Kami larut dalam obrolan, semakin asyik dengan celotehan kami, sampai tibalah saat kami harus melewati jalan raya yang ramai itu. Satu hal penting lagi yang harus kau tahu ketahui. Aku tidak kuat berjalan jauh atau berlari terlalu cepat, sebab bentuk telapak kakiku yang sangat rata membuatku mudah merasa pegal. Sama seperti Ibu, kelemahan fisik beliau tampaknya menurun padaku. Karenanya aku membiarkan Lyshia mendahuluiku menyeberang, meski akhirnya kucoba untuk berlari menyusul sahabatku itu. Tapi entah mengapa ketika aku mempercepat langkah, pandanganku mengabur sepersekian detik dan kelopak mataku terasa berat sekali.

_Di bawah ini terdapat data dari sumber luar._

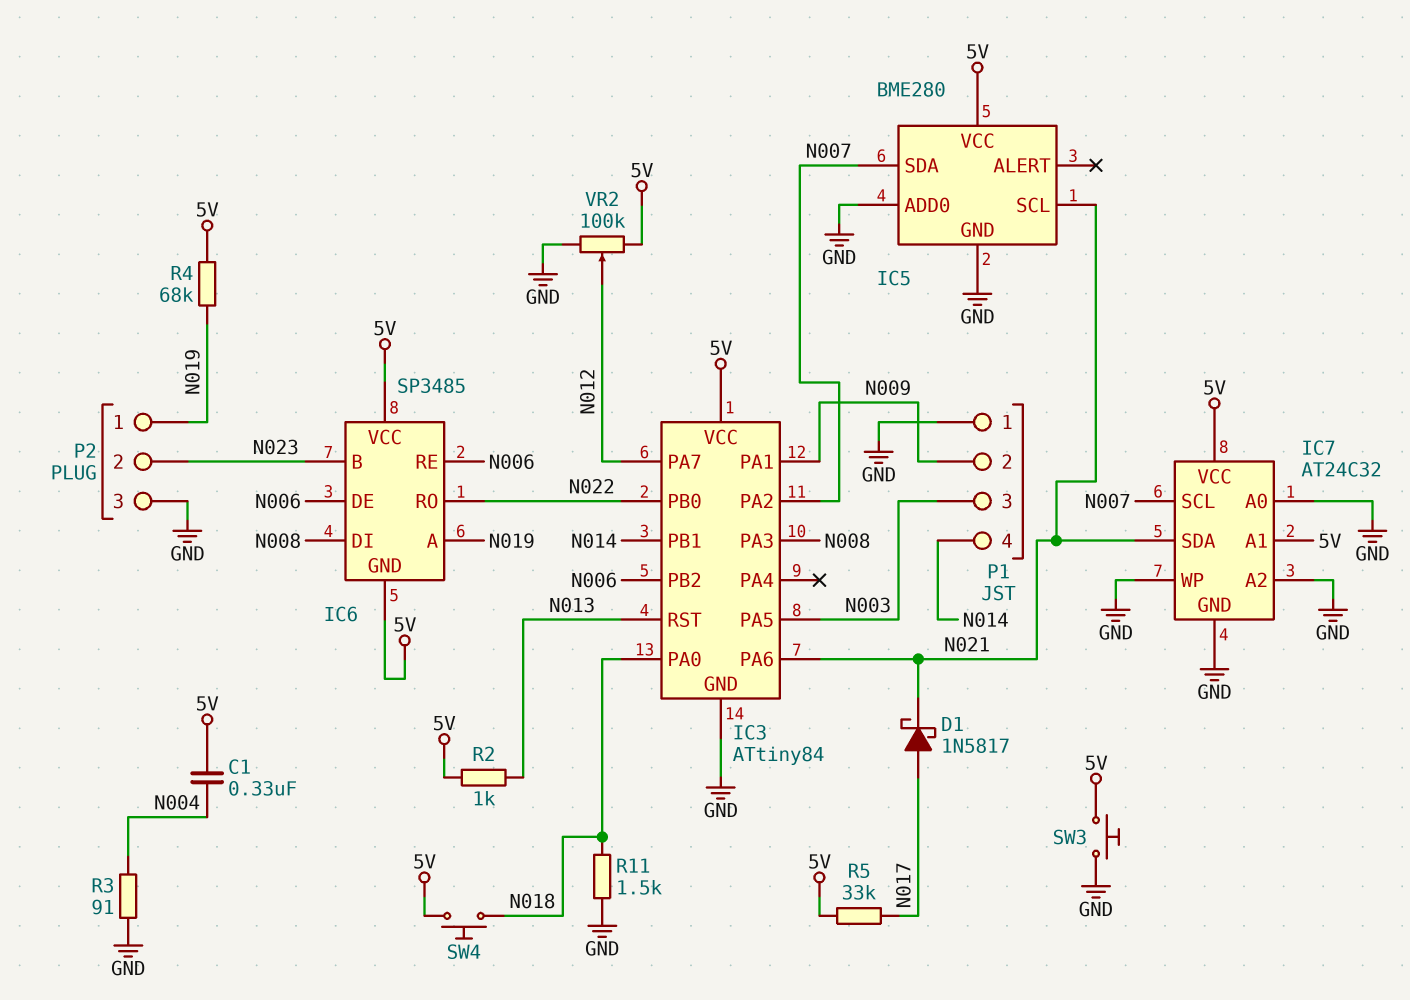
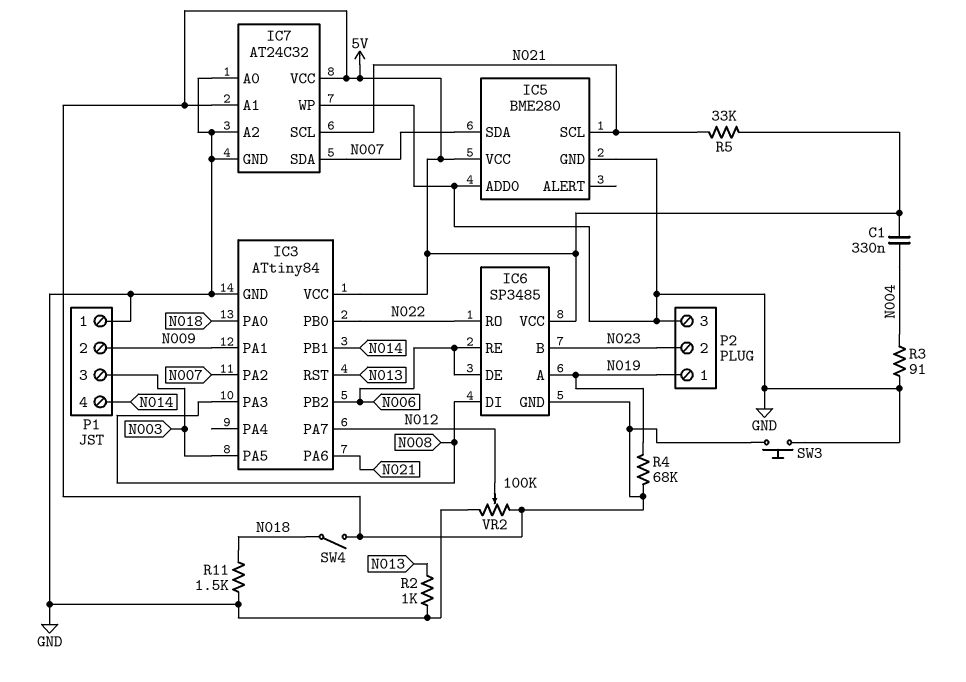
D1: schottky 1N5817 (A N017, K N021) -> none
IC7 pin SCL: N007 -> N021
IC7 pin SDA: N021 -> N007
R2: 1k (5V, N013) -> 1k (GND, N013)
R5: 33k (5V, N017) -> 33k (5V, N021)
SW4: button (5V, N018) -> switch (5V, N018)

Aku tak melihat ada sesuatu yang bergerak menuju ke arahku dengan kecepatan tinggi.
“ARSA!”
Jeritan Lyshia bercampur dengan suara teman-temanku yang lain terdengar samar sebelum aku merasakan hantaman keras membuatku terjerembab ke aspal. Semuanya terjadi terlalu cepat. Decitan roda, suara pintu dibanting dengan keras, banyak langkah, dan sakit yang menyerang seluruh tubuhku dalam sekejap. Tapi di saat seperti itu pun aku masih mampu tertawa getir ketika Lyshia mendekat serta memangil-manggil namaku cemas. Aku masih bisa berbisik pelan, sedikit meracau, “Ya ampun. Emang bener kata lo, Lys. Emang gue kayak tokoh anime banget, kecelakaan klise begini.”

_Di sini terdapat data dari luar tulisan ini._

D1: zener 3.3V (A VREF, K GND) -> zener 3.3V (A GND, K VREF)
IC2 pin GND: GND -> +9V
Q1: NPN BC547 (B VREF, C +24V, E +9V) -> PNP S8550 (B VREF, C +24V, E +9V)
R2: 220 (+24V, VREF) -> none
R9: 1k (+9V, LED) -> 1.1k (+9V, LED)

Bahkan ketika sudut mataku melihat sesuatu berwarna merah pekat yang mengalir membasahi jalanan, aku malah terbayang wajah khawatir Ibu tadi pagi. Ah, Ibu... Mama... apa yang akan dikatakannya melihat putri yang ia sayangi sepenuh hati mengalami sesuatu seperti ini. Mungkin beliau akan menangis. Mungkin beliau akan marah. Atau mungkin, Ibu malah menertawakanku nanti, sebab aku mencelakakan diri sendiri hanya karena satu hal sepele: mengantuk.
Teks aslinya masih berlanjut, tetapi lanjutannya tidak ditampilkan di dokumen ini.